Seperti robot saja Ji Bun melangkah maju dan duduk di kursi sebelah gadis yang berdandan seperti puteri raja ini.
"Kau kemari untuk dia?" tanya Ki-po-hwe-cu.
"Dia?" Ji Bun menegas dengan tak mengerti.
"Pernah apa kau dengan dia?"
"Dia? Cayhe ...... tidak kenal."
"Kenapa kau menguntitnya?"
"Cayhe ...... hanya tertarik, lalu mengikutinya,"
"Oh," Ki-po-hwe-cu berpaling kepada pemuda baju putih sambil manggut, katanya,
"Kita lanjutkan persoalan genduk ayu ini."
Sejak Ji Bun memasuki ruang sidang ini, gadis rupawan itu tak pernah angkat kepala atau melirik kepadanya.
Dengan suara halus dan ramah Ki-po-hwe-cu berkata kepada gadis rupawan itu,
"Nona, kau bernama Ciang Bing-cu? Puteri tunggal Ciang Wi-bin?"
"Ya," sahut gadis itu, suaranya merdu. Bergetar badan Ji Bun, namun tiada orang yang memperhatikan dirinya.

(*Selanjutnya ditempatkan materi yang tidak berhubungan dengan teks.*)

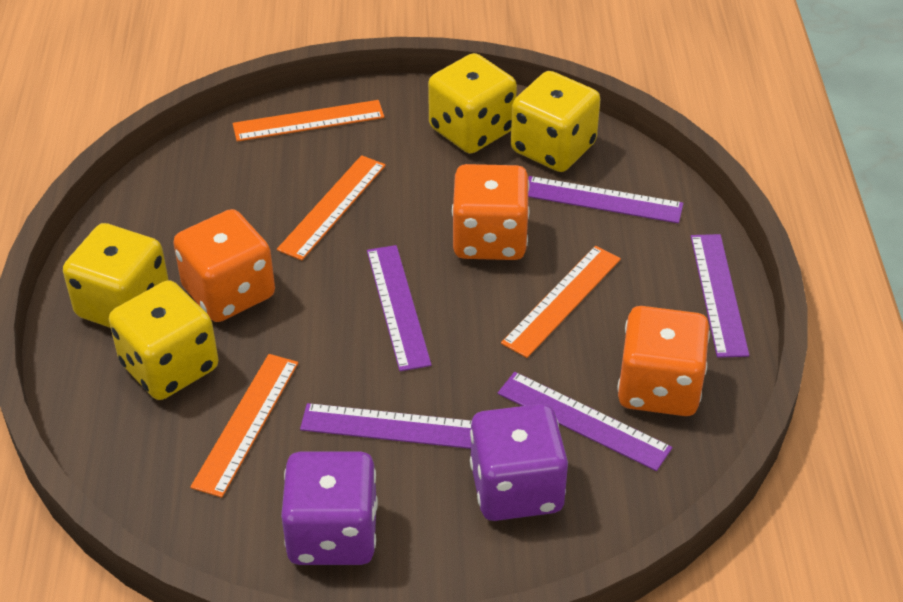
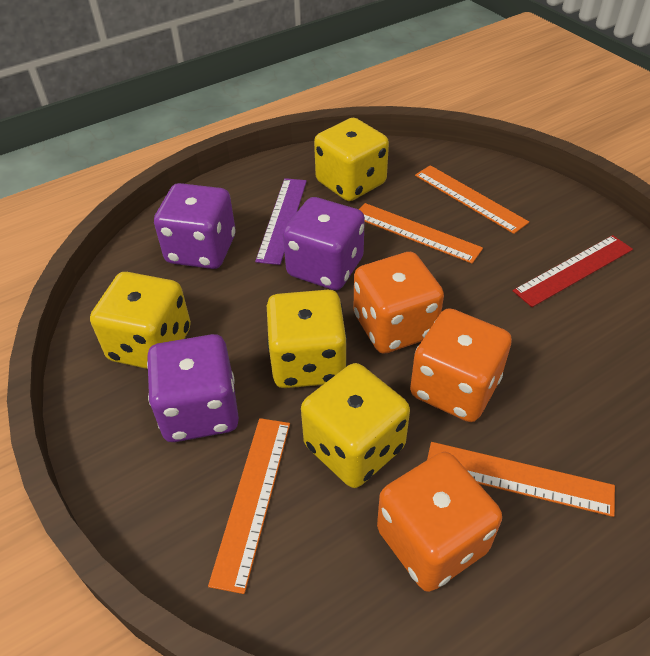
purple dice: 2 -> 3
purple ruler: 5 -> 1
red ruler: 0 -> 1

Pemuda baju putih menyela bicara.
"Nona Ciang, terpaksa, kau harus tinggal beberapa hari di sini, kutanggung kami takkan mengganggu seujung rambutmu, sebagai puteri mestika seorang hartawan Kayhong, kalau hanya mengeluarkan lima renteng mutiara dan lima ribu tahil emas, tentunya ayahmu tidak akan keberatan, bila barang-barang yang kami minta diantar kemari, kaupun boleh pulang, dengan selamat "
Kembali bergetar badan Ji Bun, namun roman mukanya tidak mangunjuk reaksi apa-apa.
Berkata Ciang Bing-cu dengan suara lembut,
"Kalian menculikku dan hendak memeras ayahku?"
Ki-po-hwe-cu terkekeh-kekeh, katanya,
"Nona, selama hidupku ini, hobiku adalah mengumpulkan segala macam benda-benda mestika, itulah azas tujuan berdirinya organisasi ini, soal memeras, mencuri dan segala cara bisa saja kami halalkan."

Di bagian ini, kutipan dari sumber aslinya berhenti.